# Hammock mounting on sailboat deck



## TSOJOURNER (Dec 16, 1999)

Has anyone ever mounted a hammock on deck, between the mast and the forestay? I have a 24' sailboat..... not sure if it's possible on this size boat, but I'm looking for ideas. 

Any recommendations?


----------



## TSOJOURNER (Dec 16, 1999)

panacea,

i bought a cheapie "compact camping hammock" for $10 from one of the marts just to give it the ole' college try. my boat is 42' but is a cutter rig and as you can see i attached it between the mast and the inner forestay. The distance may be the same (btwn mast and forestay) on your boat. it is a work in progress. if we can get it set up where there is not to much force on the rigging at a weird angle we might invest in a better hammock.

i will point out... you might want to tie a string/shock cord to resist to much lateral movement. the wake of a large boat made our boat rock just a little bit but the hammock gathered enough swinging momentum that it almost launched me over the side.


----------



## mariner3302 (May 1, 2006)

Spinnaker pole works well if you have one!


----------



## LaLeLu (Mar 17, 2006)

*Between Forestay and mast works for us...*

This is on our old boat, but we do the same thing on current boat...


----------



## Sonofasonofasailor (Feb 22, 2006)

Mariner3302, that is fantastic!!!
That makes me as happy as putting the rail in the water.  
All you need now is some fine ladies feeding you skinless grapes.


----------



## hellosailor (Apr 11, 2006)

Not on a 24, bit on a 32. Great place to hang out!<G>

On a 24 you might have to rig it aft of the mast in order to get a full-size human into it.<G> Maybe run the boom out alongside, tie into that, and keep your feet over the side.


----------



## TSOJOURNER (Dec 16, 1999)

*Hammock as Bunk*

How about a hammock below?

I've been considering a hammock as a regular bunk on a '28, both to save space and for comfort - at least in theory.
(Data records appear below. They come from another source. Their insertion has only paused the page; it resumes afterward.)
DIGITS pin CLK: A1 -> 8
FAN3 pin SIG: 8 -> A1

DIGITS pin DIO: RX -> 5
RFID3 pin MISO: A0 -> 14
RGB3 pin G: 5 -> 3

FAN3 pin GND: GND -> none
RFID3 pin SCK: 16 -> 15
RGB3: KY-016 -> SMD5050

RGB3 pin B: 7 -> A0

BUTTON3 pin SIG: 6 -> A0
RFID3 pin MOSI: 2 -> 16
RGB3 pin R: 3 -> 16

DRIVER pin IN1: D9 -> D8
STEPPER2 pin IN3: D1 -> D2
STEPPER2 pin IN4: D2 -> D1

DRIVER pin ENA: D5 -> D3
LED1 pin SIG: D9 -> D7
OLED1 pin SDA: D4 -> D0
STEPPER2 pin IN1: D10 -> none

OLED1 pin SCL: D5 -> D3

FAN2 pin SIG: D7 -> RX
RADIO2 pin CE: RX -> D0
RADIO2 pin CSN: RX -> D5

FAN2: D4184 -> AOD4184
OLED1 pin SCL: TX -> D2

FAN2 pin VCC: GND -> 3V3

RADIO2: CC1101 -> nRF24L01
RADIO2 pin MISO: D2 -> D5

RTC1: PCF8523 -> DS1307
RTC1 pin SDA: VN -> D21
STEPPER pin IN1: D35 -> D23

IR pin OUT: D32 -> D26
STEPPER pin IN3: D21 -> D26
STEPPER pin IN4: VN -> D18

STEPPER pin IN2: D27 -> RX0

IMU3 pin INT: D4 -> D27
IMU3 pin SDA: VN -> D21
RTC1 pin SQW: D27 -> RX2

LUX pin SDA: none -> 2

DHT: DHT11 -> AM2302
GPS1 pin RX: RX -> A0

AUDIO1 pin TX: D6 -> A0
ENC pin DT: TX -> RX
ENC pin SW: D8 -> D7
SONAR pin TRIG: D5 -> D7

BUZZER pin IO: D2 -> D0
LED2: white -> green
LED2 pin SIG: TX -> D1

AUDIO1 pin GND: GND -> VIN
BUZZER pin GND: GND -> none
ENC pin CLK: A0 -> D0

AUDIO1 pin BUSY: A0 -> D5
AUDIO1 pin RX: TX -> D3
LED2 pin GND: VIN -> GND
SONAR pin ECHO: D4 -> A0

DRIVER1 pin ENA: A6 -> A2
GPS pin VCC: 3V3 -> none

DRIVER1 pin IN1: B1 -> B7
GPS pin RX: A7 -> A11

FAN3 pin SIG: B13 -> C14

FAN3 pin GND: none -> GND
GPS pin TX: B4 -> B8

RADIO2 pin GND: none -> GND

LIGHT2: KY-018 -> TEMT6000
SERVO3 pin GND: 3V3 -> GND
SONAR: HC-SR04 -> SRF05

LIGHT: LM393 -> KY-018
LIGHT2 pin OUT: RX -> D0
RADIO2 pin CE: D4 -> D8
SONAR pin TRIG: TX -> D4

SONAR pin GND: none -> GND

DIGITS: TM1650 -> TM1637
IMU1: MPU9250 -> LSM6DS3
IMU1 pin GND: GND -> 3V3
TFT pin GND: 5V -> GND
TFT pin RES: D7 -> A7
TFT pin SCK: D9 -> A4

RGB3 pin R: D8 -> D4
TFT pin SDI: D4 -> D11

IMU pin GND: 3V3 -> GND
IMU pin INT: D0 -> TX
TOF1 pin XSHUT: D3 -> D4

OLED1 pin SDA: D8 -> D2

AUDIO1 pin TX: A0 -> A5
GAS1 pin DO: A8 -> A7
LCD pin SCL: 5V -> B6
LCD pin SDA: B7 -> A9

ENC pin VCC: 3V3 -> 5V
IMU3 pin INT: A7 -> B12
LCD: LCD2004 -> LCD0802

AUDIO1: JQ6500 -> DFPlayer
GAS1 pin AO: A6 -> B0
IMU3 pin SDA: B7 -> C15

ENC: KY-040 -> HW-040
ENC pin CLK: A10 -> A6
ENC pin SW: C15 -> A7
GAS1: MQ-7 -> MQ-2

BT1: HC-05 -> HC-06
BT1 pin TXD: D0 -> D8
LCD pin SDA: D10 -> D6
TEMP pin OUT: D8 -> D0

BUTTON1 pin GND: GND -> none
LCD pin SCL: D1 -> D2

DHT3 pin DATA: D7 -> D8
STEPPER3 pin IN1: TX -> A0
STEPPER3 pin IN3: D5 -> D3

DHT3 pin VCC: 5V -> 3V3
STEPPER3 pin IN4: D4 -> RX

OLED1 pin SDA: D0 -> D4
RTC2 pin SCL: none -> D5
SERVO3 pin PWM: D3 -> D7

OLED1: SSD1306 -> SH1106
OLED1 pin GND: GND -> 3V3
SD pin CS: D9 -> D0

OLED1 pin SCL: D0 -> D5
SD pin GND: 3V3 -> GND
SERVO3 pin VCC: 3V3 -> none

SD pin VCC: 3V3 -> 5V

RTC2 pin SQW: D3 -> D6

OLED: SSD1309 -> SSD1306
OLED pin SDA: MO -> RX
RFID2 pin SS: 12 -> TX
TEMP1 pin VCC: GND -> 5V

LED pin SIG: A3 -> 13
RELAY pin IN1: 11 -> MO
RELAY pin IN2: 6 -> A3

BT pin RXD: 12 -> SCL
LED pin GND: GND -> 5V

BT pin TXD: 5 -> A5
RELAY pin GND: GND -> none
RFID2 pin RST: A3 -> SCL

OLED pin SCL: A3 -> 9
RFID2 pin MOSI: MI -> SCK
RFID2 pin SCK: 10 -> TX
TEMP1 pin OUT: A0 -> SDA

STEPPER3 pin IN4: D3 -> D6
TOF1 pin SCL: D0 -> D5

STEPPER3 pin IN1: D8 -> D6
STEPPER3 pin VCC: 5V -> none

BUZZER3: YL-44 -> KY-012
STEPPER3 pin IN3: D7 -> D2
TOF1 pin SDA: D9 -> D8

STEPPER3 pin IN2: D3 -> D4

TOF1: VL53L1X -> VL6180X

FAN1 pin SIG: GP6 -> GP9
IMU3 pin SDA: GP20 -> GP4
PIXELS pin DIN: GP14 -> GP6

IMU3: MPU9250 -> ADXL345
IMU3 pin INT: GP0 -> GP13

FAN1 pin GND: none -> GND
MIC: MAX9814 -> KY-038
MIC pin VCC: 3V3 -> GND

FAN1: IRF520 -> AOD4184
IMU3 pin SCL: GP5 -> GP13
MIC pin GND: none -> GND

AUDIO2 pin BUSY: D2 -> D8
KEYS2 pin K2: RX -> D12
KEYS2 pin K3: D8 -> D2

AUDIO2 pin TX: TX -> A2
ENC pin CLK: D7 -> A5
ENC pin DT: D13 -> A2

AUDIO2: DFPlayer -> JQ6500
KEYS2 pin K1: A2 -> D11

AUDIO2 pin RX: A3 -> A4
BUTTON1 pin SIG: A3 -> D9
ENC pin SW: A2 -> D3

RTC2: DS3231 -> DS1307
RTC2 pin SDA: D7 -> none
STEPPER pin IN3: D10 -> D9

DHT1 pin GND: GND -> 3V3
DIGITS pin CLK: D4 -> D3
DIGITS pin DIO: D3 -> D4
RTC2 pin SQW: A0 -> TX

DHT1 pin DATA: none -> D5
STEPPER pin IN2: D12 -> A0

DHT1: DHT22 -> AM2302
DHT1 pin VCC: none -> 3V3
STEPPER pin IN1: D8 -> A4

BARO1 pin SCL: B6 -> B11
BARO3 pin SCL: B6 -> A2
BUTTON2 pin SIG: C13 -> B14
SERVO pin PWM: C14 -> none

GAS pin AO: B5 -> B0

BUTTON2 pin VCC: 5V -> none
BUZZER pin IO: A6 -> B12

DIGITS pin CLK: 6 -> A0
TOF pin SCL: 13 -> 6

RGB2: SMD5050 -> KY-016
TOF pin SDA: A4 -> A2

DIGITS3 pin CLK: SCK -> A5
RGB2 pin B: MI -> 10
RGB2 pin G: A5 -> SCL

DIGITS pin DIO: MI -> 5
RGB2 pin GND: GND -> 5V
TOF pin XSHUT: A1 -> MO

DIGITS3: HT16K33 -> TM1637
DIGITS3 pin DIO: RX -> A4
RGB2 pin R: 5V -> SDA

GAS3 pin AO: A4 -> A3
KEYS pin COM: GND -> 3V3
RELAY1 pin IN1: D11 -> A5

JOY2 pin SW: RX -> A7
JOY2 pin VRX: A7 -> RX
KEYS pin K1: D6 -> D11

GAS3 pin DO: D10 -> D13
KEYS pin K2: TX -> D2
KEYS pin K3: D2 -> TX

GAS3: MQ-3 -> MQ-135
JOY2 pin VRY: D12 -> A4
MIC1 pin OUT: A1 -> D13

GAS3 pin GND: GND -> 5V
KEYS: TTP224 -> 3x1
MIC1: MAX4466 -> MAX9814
Has anyone tried this cruising? Is it practical on a small sailboat, or does it toss you too much?

~r


----------



## sailorjim99 (May 1, 2006)

G'day...
I would try fitting the hammock ACROSS the boat inside. Or if it is a small boat and little beam, try diagonal but not fore and aft. There are too many obstacles if you start to swing from side to side like when one of those arrogant stink boaters pass to close.


----------



## mfgurish (Sep 16, 2005)

*Better in port*

I did this with my son on a Pearson 26 the other evening. It was great until a boat wake had him swinging so wildly he almoat got thrown into the bay. So as some other poster mentioned, you might need to set up a swing limiter or only indulge in port. But it worked great on my boat and it is only 26'.


----------



## jasonr575 (Sep 12, 2006)

how did you attach the end to your forstay with the roller furring and sail on it?


----------



## TSOJOURNER (Dec 16, 1999)

Rainshadow, Hammocks are used on alot of boats in Asia. I rig mine between the main and mizzen shrouds. I lay out there and let the boat sail herself. Real soothing !


----------



## labatt (Jul 31, 2006)

I just bought this for the wife for Christmas... http://www.teammagicmarine.com/blue/product.php?merk=5&cat=53... scroll down to the hammock. It's supposed to be highly comfortable and support a lot of weight without having to worry.


----------



## jasonr575 (Sep 12, 2006)

how did you attach it to the forward stay?


----------



## jasonr575 (Sep 12, 2006)

how did you attach it to the forward stay?


----------



## labatt (Jul 31, 2006)

The Blue Systems hammock doesn't attach to the forward stay. You attach a halyard at the top of the forward buckle and then tie a short line to the other side, cleating or tying this off at the bow.


----------



## SpelledWrong (May 3, 2007)

So if I wanted to attach it to the forward stay and not get this system anyone have a good idea on how to attach it?


----------



## TSOJOURNER (Dec 16, 1999)

We did it on our Catalina 25. Hooked one end back at the mast to the whisker pole attachment and the other end to the forestay around the furled jib. We did that by just wrapping a line around the jib kind of like that picture above but with line instead of canvas. We had an old headsail though, so I may have thought twice if there was a new sail up there.


----------



## TSOJOURNER (Dec 16, 1999)

sailh34 said:


> We did it on our Catalina 25.


just curious, how was the tension on the forestay? scary?


----------



## kptmorgan04 (Apr 10, 2007)

*recomendations?*

does anyone have any recomendations for brands of hammocks specifically made for use on boats. looking to have 1 or 2 on deck (I have a ketch rig) and one below for an extra berth. 
thanks


----------



## coynigo (Apr 7, 2007)

found this one ... looks pretty cool!

3 points of connection... stops the wild swinging everyone was talking about.

COOLNET HAMMOCKS


----------



## Valiente (Jun 16, 2006)

I think anyone with a modicum of ropework ability could convert any standard hammock to a "three-pointer" with a length of dowel and a few lashings.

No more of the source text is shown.